Last week, 14 October 2017, the Somali capital Mogadishu witnessed the worst terrorist attack in the history of Somalia, which claimed the lives of more than 300 people; left hundreds wounded and destroyed dozens of buildings.

One journalist was amongst those killed in the bloody attack, while others were wounded and several media offices were destroyed including the offices of the National Union of Somali Journalists (NUSOJ) and Al Jazeera Network.

Doha Center for Media Freedom spoke to Omar Faruk Osman, Secretary General of the National Union of Somali Journalists (NUSOJ) to find out more about the damage caused by the deadly attack and how badly it affected media in Somalia.

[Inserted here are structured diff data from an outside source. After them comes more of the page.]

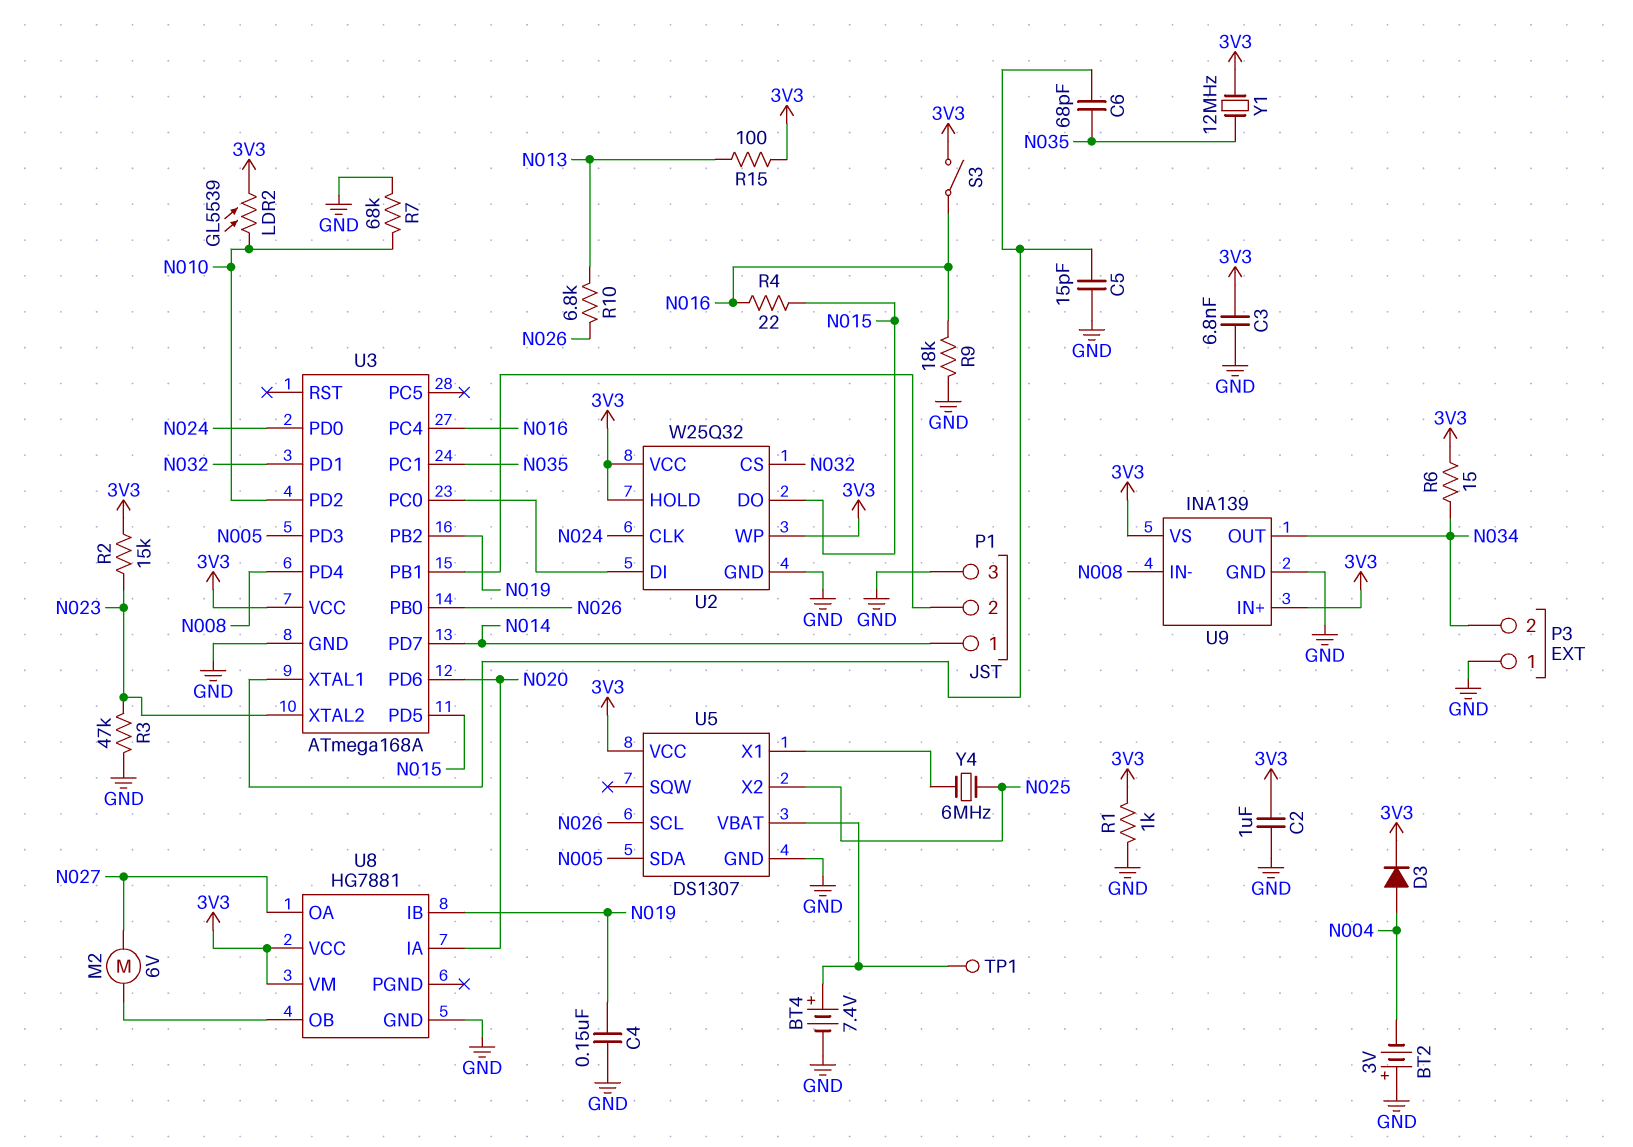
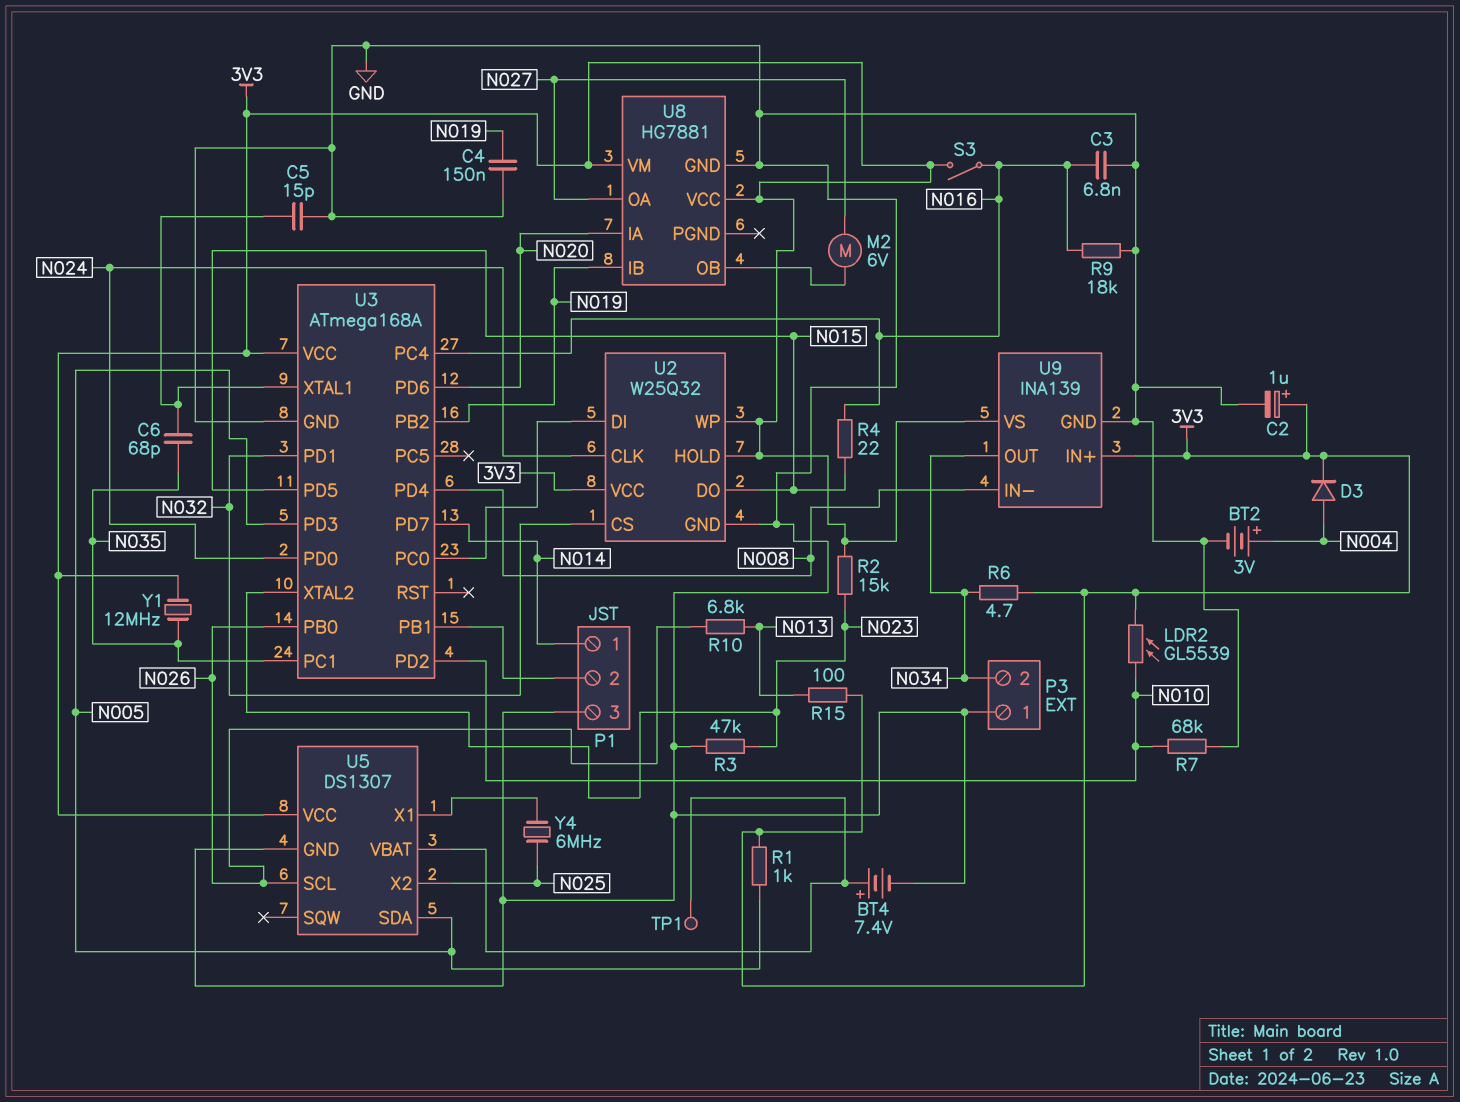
BT2: 3V (plus GND, minus N004) -> 3V (plus N004, minus GND)
C2: 1uF (3V3, GND) -> 1uF (plus 3V3, minus GND)
C3: 6.8nF (3V3, GND) -> 6.8nF (GND, N016)
R1: 1k (3V3, GND) -> 1k (3V3, N005)
R6: 15 (3V3, N034) -> 4.7 (3V3, N034)

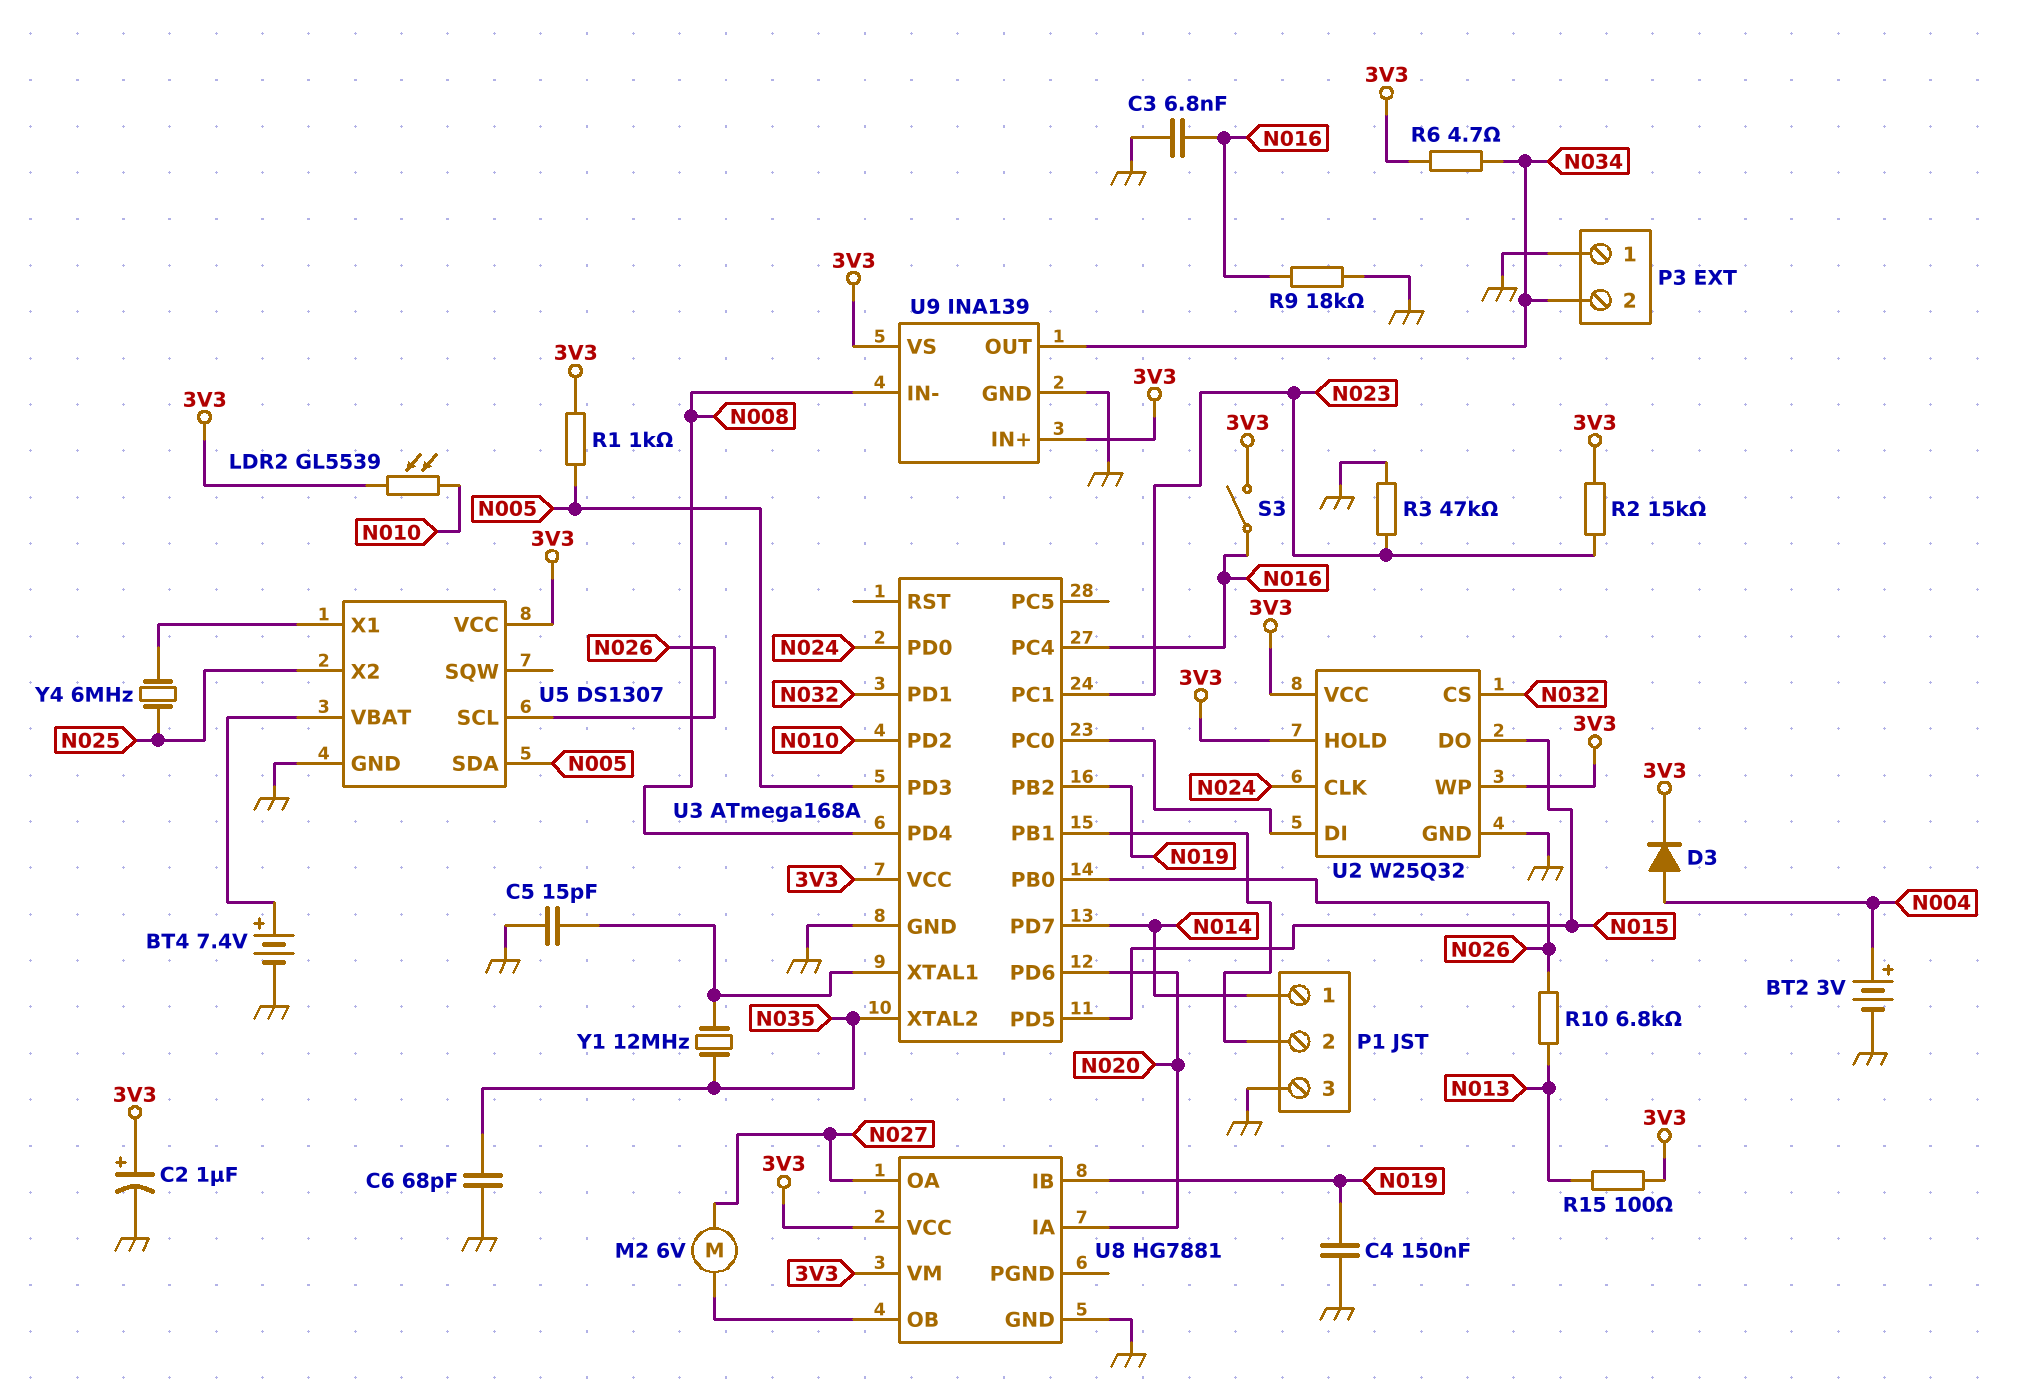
C6: 68pF (N035, U3/XTAL1) -> 68pF (GND, N035)
R4: 22 (N015, N016) -> none
R7: 68k (GND, N010) -> none
TP1: test point (U5/VBAT) -> none
U3 pin PC1: N035 -> N023
U3 pin XTAL2: N023 -> N035
Y1: 12MHz (3V3, N035) -> 12MHz (N035, U3/XTAL1)

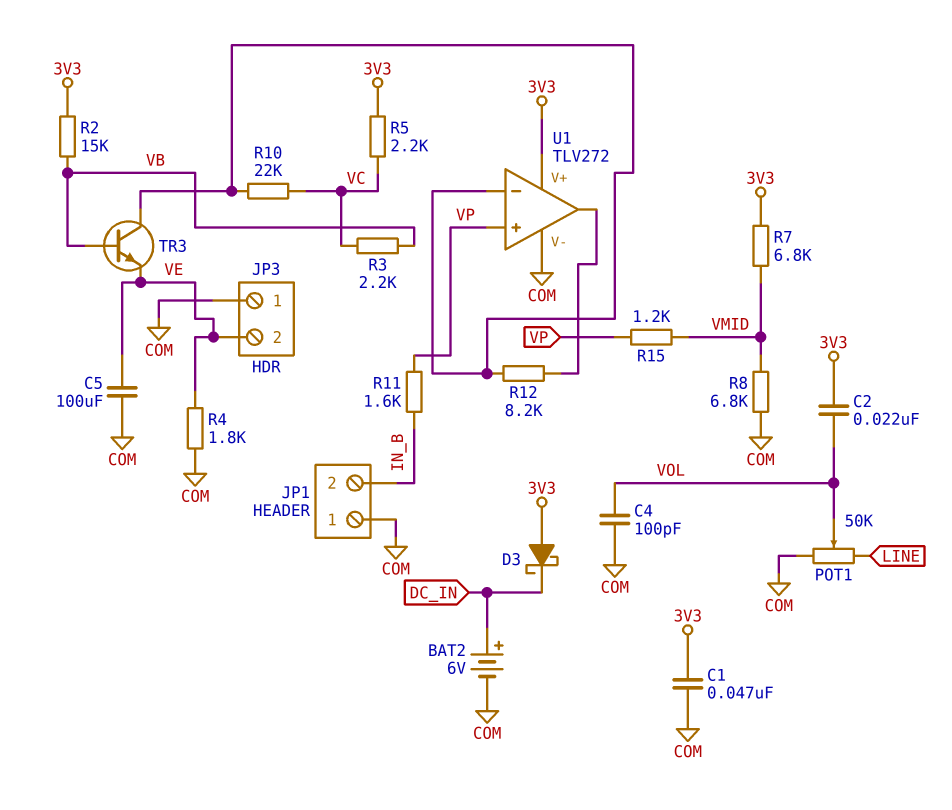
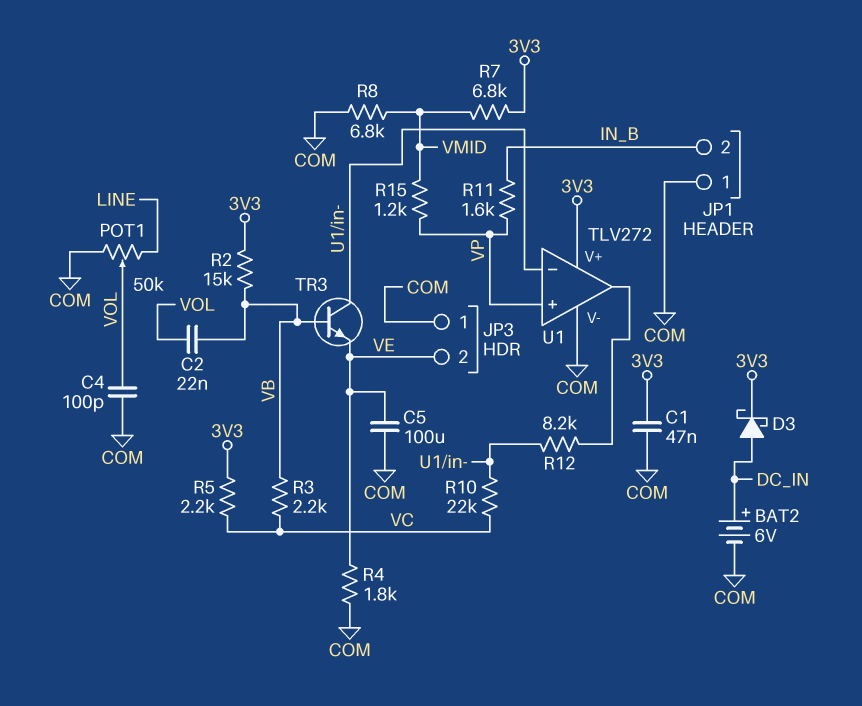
C2: 22nF (3V3, VOL) -> 22nF (VB, VOL)
D3: schottky (A 3V3, K DC_IN) -> schottky (A DC_IN, K 3V3)

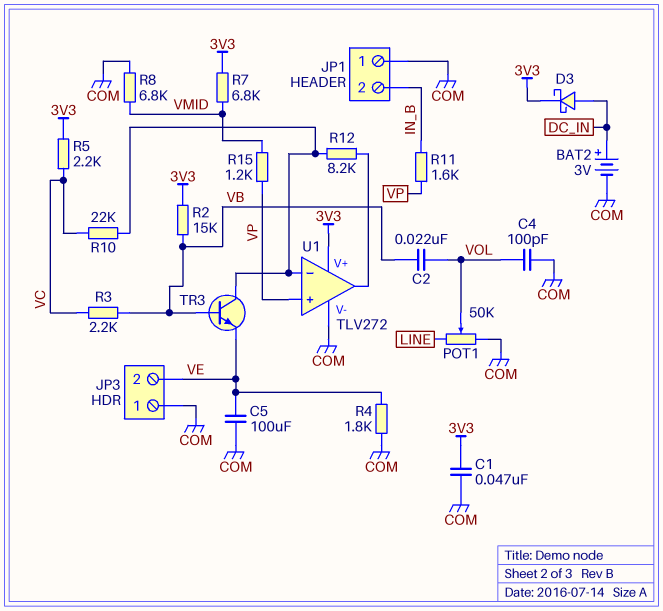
BAT2: 6V (plus DC_IN, minus COM) -> 3V (plus DC_IN, minus COM)

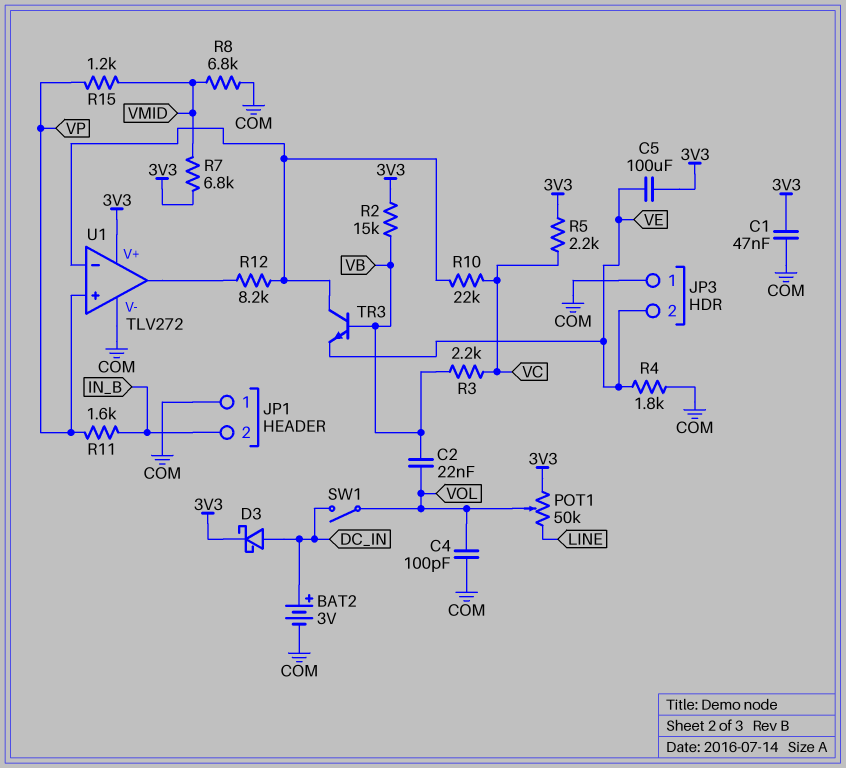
C5: 100uF (COM, VE) -> 100uF (3V3, VE)
POT1: 50k (COM, LINE, wiper VOL) -> 50k (3V3, LINE, wiper VOL)
SW1: none -> switch (DC_IN, VOL)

Faruk said “one of our colleagues was killed in the attack. Freelance video journalist Ali Nur Siad-Ahmed was killed in the savage attack on 14 October 2017 which targeted one of Mogadishu’s busiest intersections; KM5. The names of the wounded journalists are: Abdulkadir Mohamed Abdulle who works with the Voice of America (VOA), Mohamed Omar Bakay of Goobjoog Radio and Abdullahi Osman of Mandeeq Radio, as well as freelance journalists Abdiqani Ali Adan and Ahmed Abdi Hadi, were wounded.”

“Ali Nur Siad-Ahmed, 31, is the second journalist to be killed in this year in Somalia after Beledweyne-based journalist Abdullahi Osman Moallim died a month before on 13 September. The death of the two journalists was caused by explosion carried out by extremists group Al-Shabaab and Siad-Ahmed by wife and two children.

One journalist who was severely burnt was taken to Turkey for urgent treatment. Other injured journalists are now being treated in Mogadishu since their wounds are not life-threatening. The wounded were treated in Madina and Digfeer hospital. Most of them are now discharged from the hospital and recuperating in their houses.” He added
According to Faruk, two media houses which are located near the blast site were severely damaged. “Goobjoog Radio and Ciyaaraha FM temporarily suspend broadcasting after both stations which were damaged by the blast because they’re located close to KM5. The blast also damaged offices of the National Union of Somali Journalists (NUSOJ) which is approximately 400 meters away from the blast site, shattering windows, blowing doors off their hinges and destroying equipment.
Faruk thinks that journalists and media at large were not deliberately targeted, but the attack was designed to target civilians and to cause maximum damage which sadly affected the media community as well.

“The attack was also designed in a way to give maximum coverage for actions of anyone who was behind it. But it did not turn out as expected.”
Secretary-General of NUSOJ told DCMF that he was surprised “that an attack of such magnitude is not claimed by any group. But the writing is on the wall. It has the hallmark of Al-Shabaab for committing such an attack. But given that it has caused this unprecedented level of death, destruction and injuries, which affected enormously innocent civilians and nearly every family in Mogadishu, I suspect those behind it had no other option but not to claim to avoid serious repercussion from the ordinary people.”

Farouk praised the role media played in reporting on the attack and helping people through such a tragedy “as the attack had shaken all Somali citizens and people were all united in grieve, the media was effectively reporting on the attack and the victimization of the civilian people. They have been giving voice to victims and helping families who are missing their loved ones. Media was however careful in putting the blame on Al-Shabaab in fear of retaliation.”
Speaking about the challenges facing journalists in Somalia, Farouk thinks that the most serious challenge for journalists in Somalia is physical safety. Journalists do not know how to protect themselves in terror attacks. They do not have the necessary protective equipment required for covering dangerous stories or events.